This methylation profiling assay is intended to provide supplementary information for the diagnosis and should only be interpreted by a qualified neuropathologist. In neuro-oncology, several studies have illustrated that methylation profiling enables the classification of neurological neoplasms with greater precision and greater reliability than is achievable by morphologic, immunophenotypic and clinical means alone. When used in conjunction with traditional pathologic methods, methylation profiling results in reclassification of a significant proportion of cases (approximately 10-12%), many of which also altered WHO grading which would result in significantly different patient management. In addition, methylation profiling has enabled the discovery and subsequent diagnosis of new neoplastic entities with distinct biology, clinical behavior, and potential management.

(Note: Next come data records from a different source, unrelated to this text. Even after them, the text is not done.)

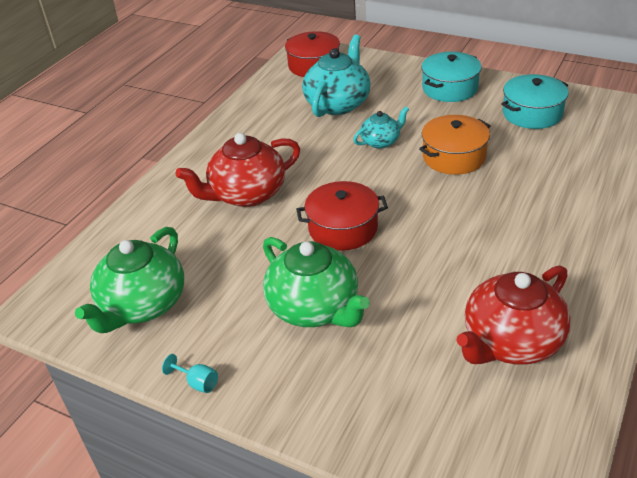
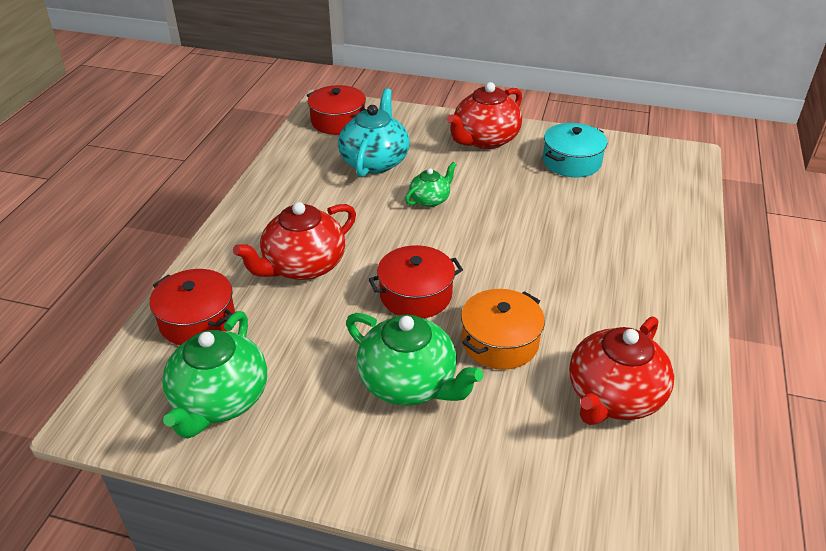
camera: 15 degrees left, 0 degrees up
(142, 234) = (197, 320): none -> red pot
(197, 383) = (305, 479): turquoise goblet -> none
(381, 141) = (430, 199): turquoise teapot -> green teapot
(450, 88) = (485, 140): turquoise pot -> red teapot
(454, 157) = (507, 211): orange pot -> orange pot (500, 342)

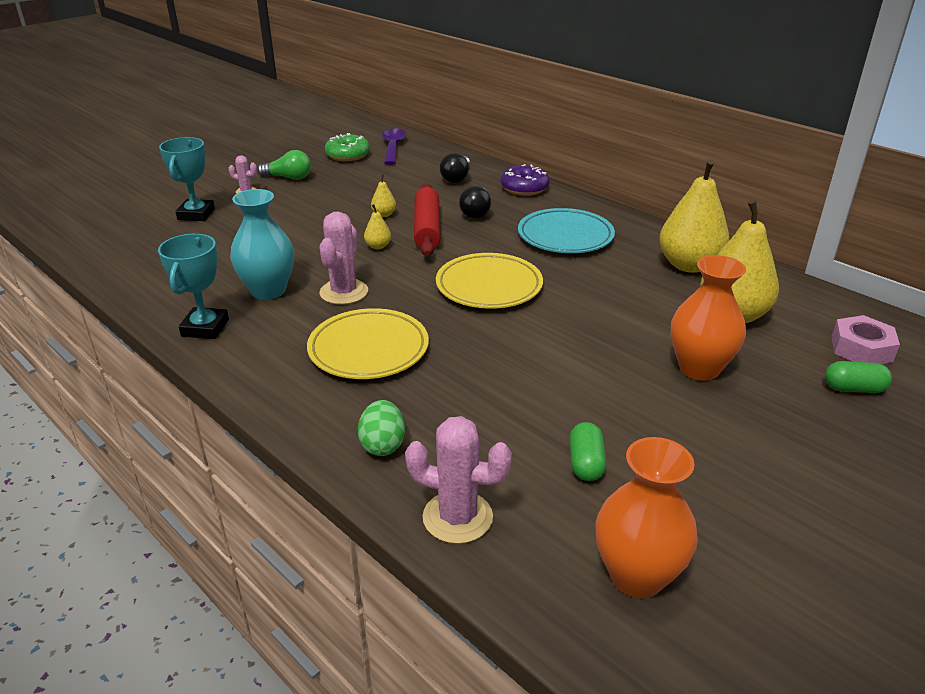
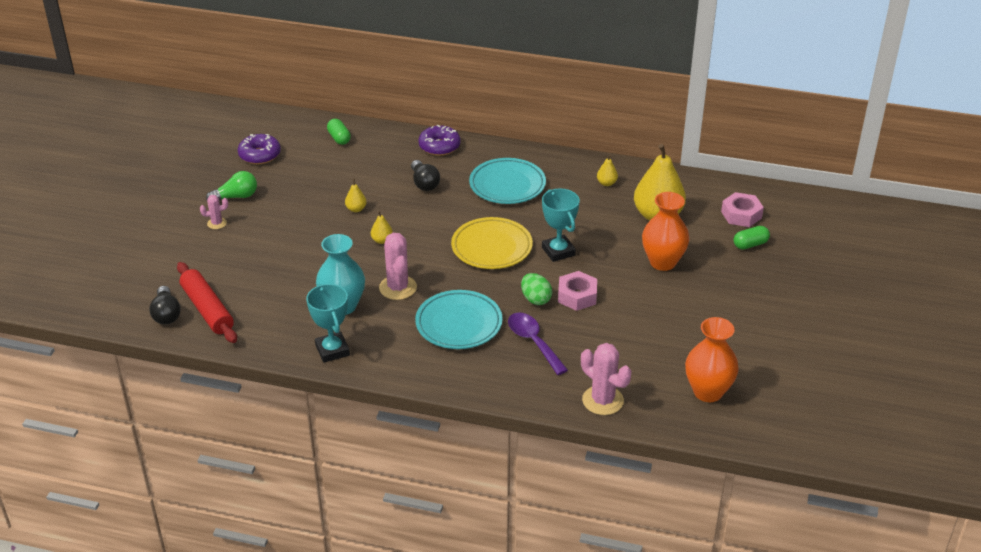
camera: 30 degrees left, 5 degrees up
(196, 214) = (202, 260): turquoise trophy -> turquoise trophy (558, 251)
(348, 155) = (260, 155): green donut -> purple donut
(368, 349) = (459, 324): yellow plate -> turquoise plate
(382, 445) = (527, 379): green egg -> green egg (535, 299)
(393, 147) = (290, 133): purple spoon -> purple spoon (533, 342)
(427, 228) = (402, 211): red rolling pin -> red rolling pin (207, 309)
(456, 178) = (377, 152): black light bulb -> black light bulb (166, 314)
(457, 517) = (603, 400): pink cactus -> pink cactus turned 60 degrees clockwise
(545, 369) = (577, 296): none -> pink nut
(586, 463) = (643, 345): green capsule -> green capsule (339, 138)
(689, 265) = (606, 183): yellow pear -> yellow pear, size x0.42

Interpretive report provided.
This methylation profiling assay is intended to provide supplementary information to aid in diagnosis. Correlation with histopathologic and clinical findings by a qualified neuropathologist is required for a final, integrated diagnosis. A negative result does NOT exclude the presence of a neoplasm as the limit of detection varies widely among the different neoplasms classifiable by this assay.
For formalin-fixed, paraffin-embedded tissue, a block containing an area with a high percentage of neoplastic cells (for micro-/macro-dissection) is preferred. Unstained, UNBAKED slides (5-8, 10-micron slides; 10-15 if few neoplastic cells are present on each level) with associated H&E stained slide are also acceptable. Decalcified tissue or other fixatives will be accepted, and the assay attempted; however, this specimen type may result in failed testing due to degraded nucleic acid. Both blocks and slides should be stored at room temperature. A Diff-Quik or Papanicolaou stained aspirate smear (preferable containing a high percentage and overall amount of neoplastic cells is also acceptable; however, extraction will result in destruction of the slide(s). A digital image of the slide(s) must be collected prior to extraction and retained for a minimum of 10 years from the specimen collection date. Store at room temperature.
Previously extracted DNA from a CLIA certified laboratory may be accepted; however, the extracting laboratory must take responsibility for ensuring that there are adequate viable, neoplastic cells within the extracted sample.
By ordering this test the clinician acknowledges that informed consent has been obtained from the patient as required by applicable state or federal laws and the ordering clinician has authorization from the patient permitting MLabs to report the test results to the ordering clinician. Test includes microdissection billed as a separate additional charge. Test includes pathologist interpretation of results billed as a separate additional charge. This test is not available without interpretation.